Although I work in a variety of media, like watercolor, colored pencils and acrylic, my art is always a combination of abstract layout and realistic detail. My acrylic paintings tend to be more loose and express spontaneous character through bold colors, broad brush strokes and palette knife technique. When working on the children’s book illustrations I keep it more realistic and add whimsical touch and fun.
Carrie: When did you first realize the arts were an important part of your life?
Art was always in my life, but the turning point was when I was 13. My mom thought my sister and I were talented enough to attend the entrance exam of the children’s art school in Tallinn, Estonia, and we were accepted.
Carrie: How did you discover your artistic style?
It was a long process of experimenting and finding myself over the years. I am getting close but I am still not there, and I hope I never will be, because this is what it’s all about – looking forward to the next painting, a new idea, the journey of improving.
Carrie: What does your workspace look like?
My studio is in my home, it’s a big open room with lots of light. I am a morning person and I love to start painting with the morning sun shining through my studio. It wasn’t always like this – when my kids were small I painted on my dinner table with my kids running around and often they joined me painting.
Carrie: Can you describe your artistic process to readers? For example, do you follow the same pattern and track when you develop an artwork from idea to product?
I have found a process that works for me – I sketch my idea/the subject to see that the composition and layout works, then block in the colors, mostly starting with the parts which will appear in the back first and then work through to the parts in the foreground. When I start painting I have a plan, a picture in my mind, but most of the progress happens and develops directly while I paint. At the end I add details and abstract color expressions until it feels right.
Carrie: How do you take risk in your art?
I like to experiment with my new ideas, trying some new techniques, different subjects. Challenge myself to do something new, like last year, I participated in the Art Battle live painting events and was a part of the Art Alley mural project in my home city. That was an incredible experience of growing.
Carrie: What is the first thing you do when you feel stuck working on an artwork?
I do take throughout little breaks – usually my studio assistant, my puppy, takes care of it. Getting a little distance from the artwork while painting clears the mind and view, and prevents getting stuck when working.

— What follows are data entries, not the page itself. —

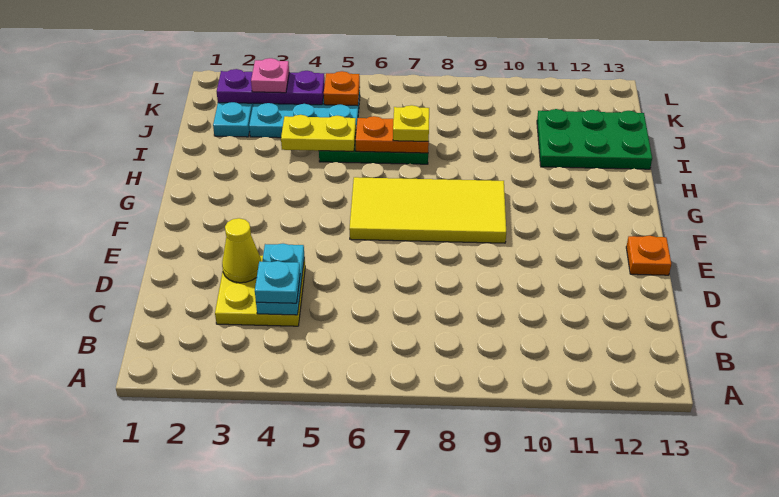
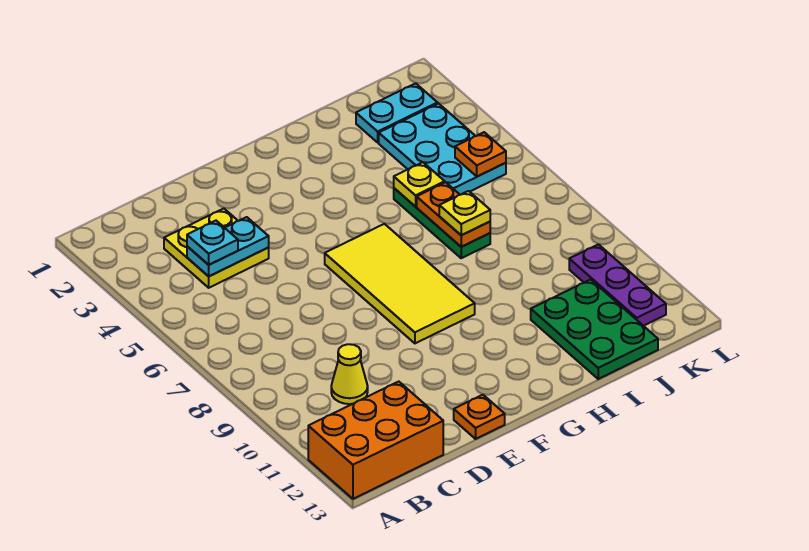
none -> orange brick A12:C13 level 1
yellow cone D3 level 2 -> yellow cone C10 level 1
yellow plate I4:I5 level 2 -> yellow plate I5 level 2
purple plate K2:K4 level 2 -> purple plate K10:K12 level 1
pink plate K3 level 3 -> none

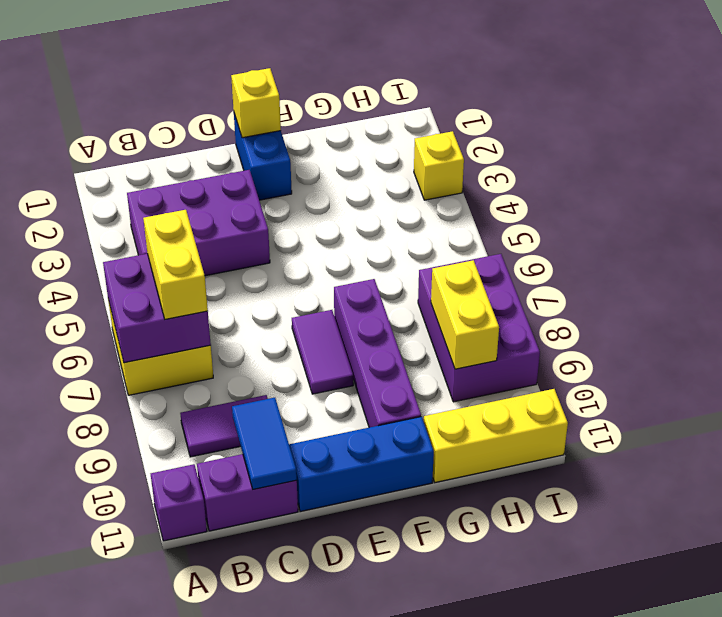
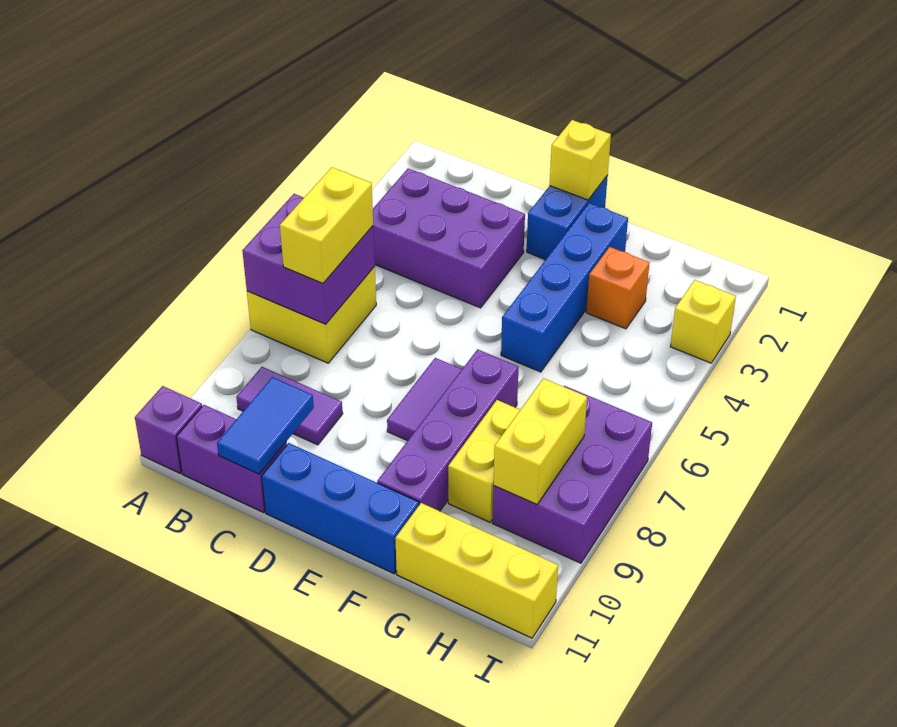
none -> blue brick F2:F5 level 1
none -> orange brick G3 level 1
none -> yellow brick G8:G9 level 1

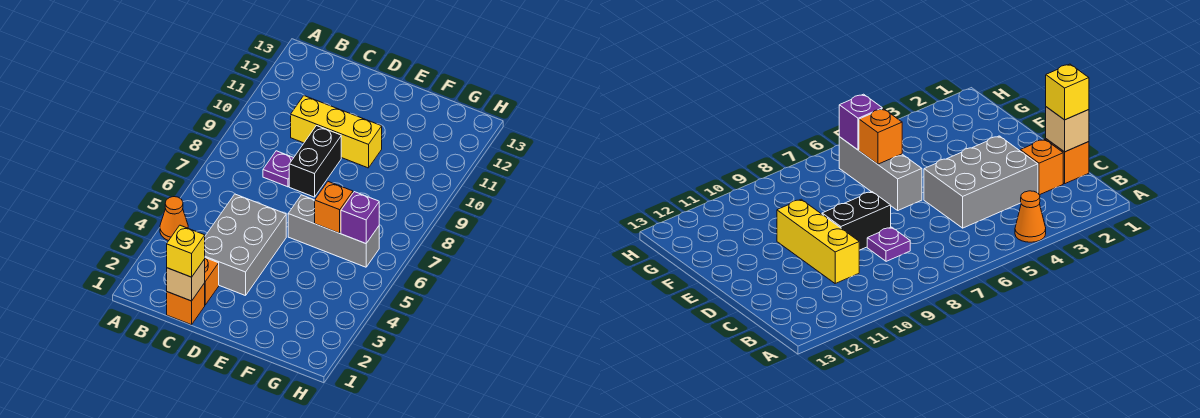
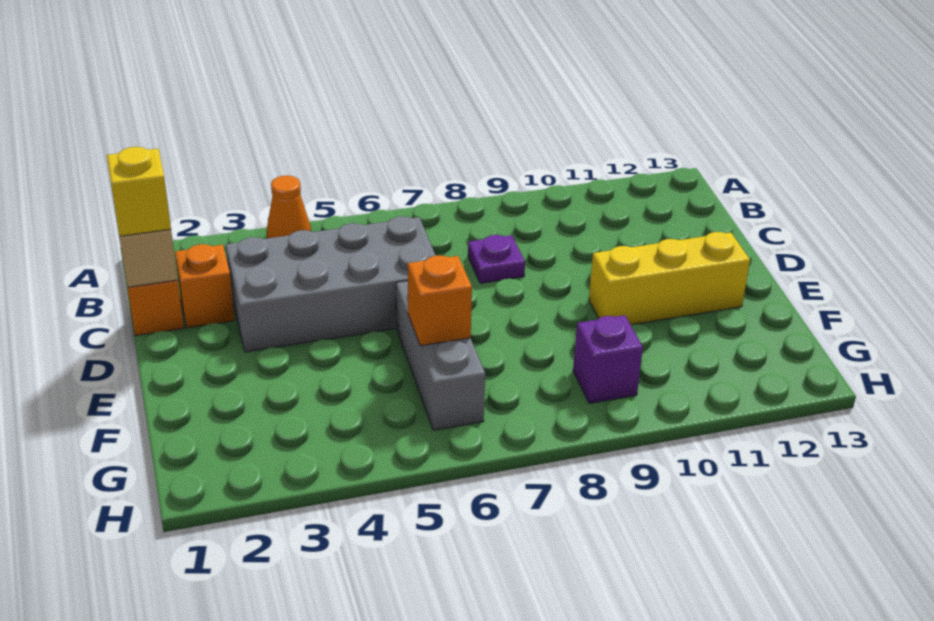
grey brick C3:D5 level 1 -> grey brick C3:D6 level 1
yellow brick C10:E10 level 1 -> yellow brick E10:E12 level 1
black brick D8:D9 level 1 -> none
purple brick G6 level 2 -> purple brick G9 level 1

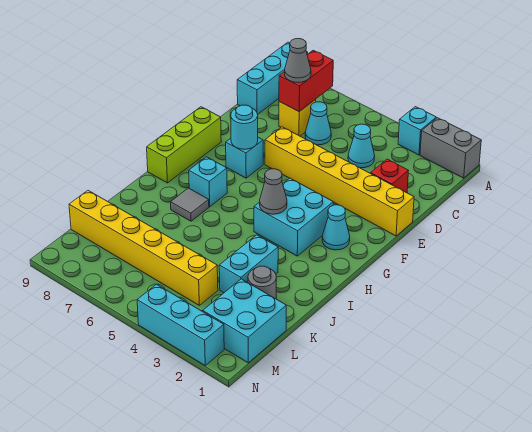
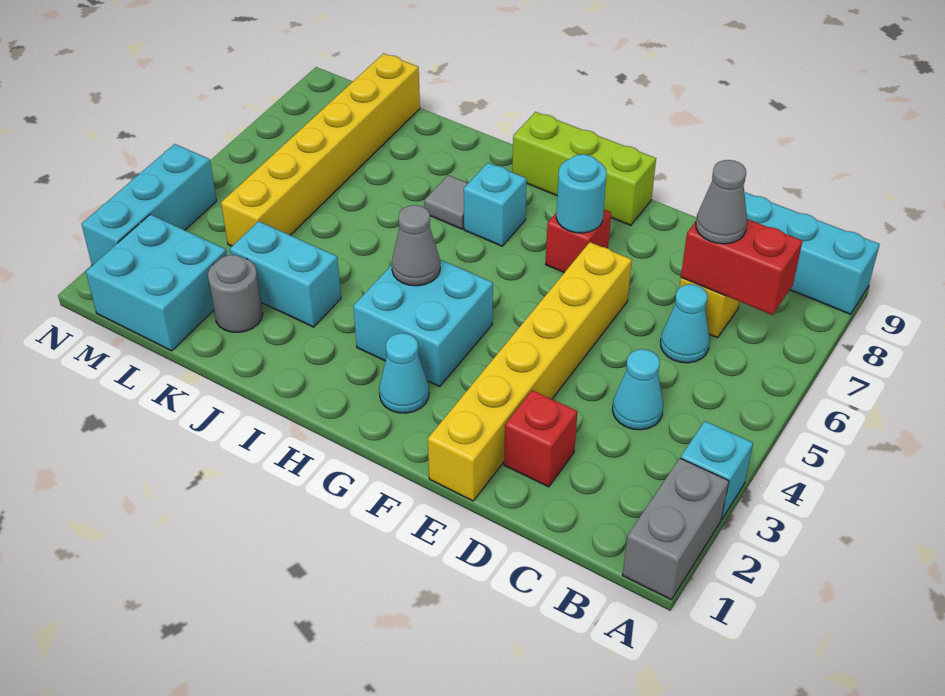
cyan brick F7 level 1 -> red brick F7 level 1

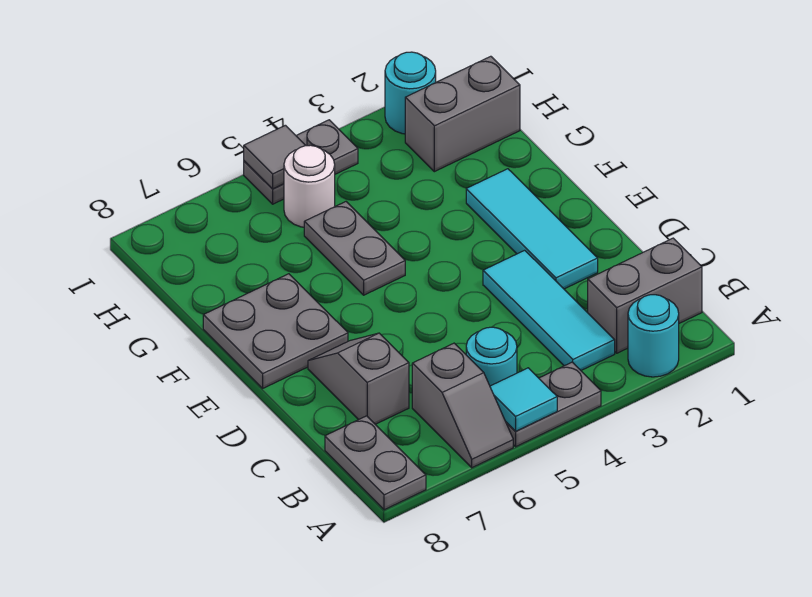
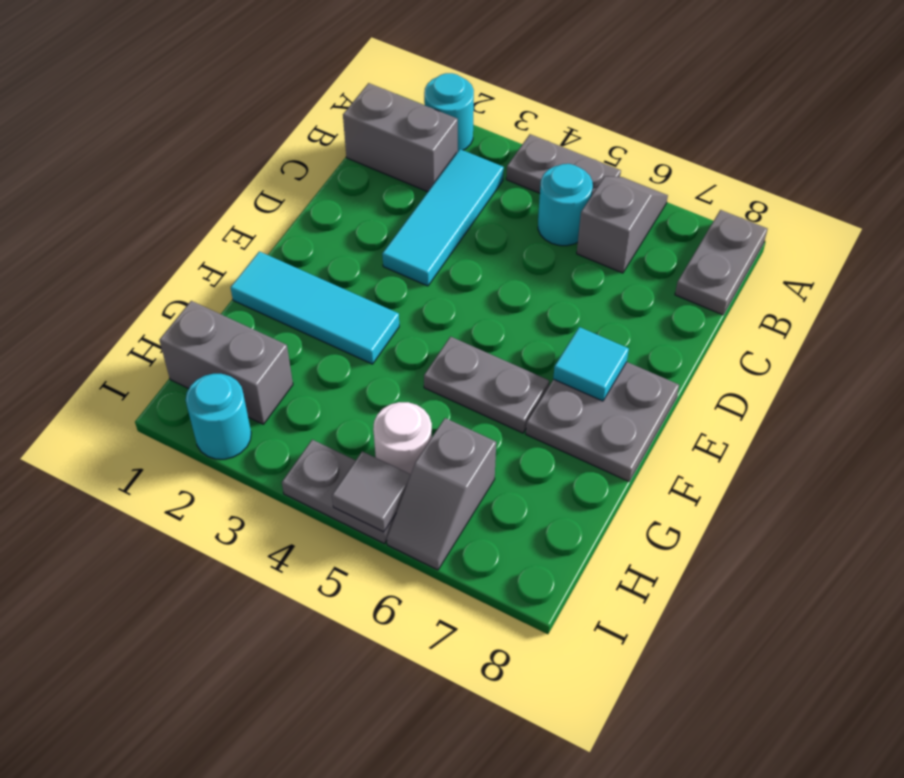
cyan tile A5 level 2 -> cyan tile E7 level 2
grey slope C7:D7 level 1 top C -> grey slope H6:I6 level 1 top H
cyan tile D2:F2 level 1 -> cyan tile F1:F3 level 1
grey plate F5:G5 level 1 -> grey plate F5:F6 level 1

Carrie: How does your life experience and emotional state feed into your art?
I have lived in three different countries, learned 4 different languages, met many different people… everything I have ever done and experienced have formed me. All of this forms my art. Behind each of my artwork is a personal story or meaning, even when it’s not always visible, it’s there.
Carrie: What is one creative resource you can’t live without?
Music. Music creates mood and lets me drift away into my imagination. Often I just listen to the local radio station.
Carrie: Who/what inspires you?
All around me: nature, people, every day happenings, my family, happiness.
Carrie: How do you define Creativity?
Creativity for me is the ability to create something new out of the usual, the traditional.
Be Courageously Creative: Many of you in this community lament that you do not know your style. Rather than seeing your style as an end-point, can you see your style as something you hope to never reach? How can seeing our style as something constantly evolving help our art?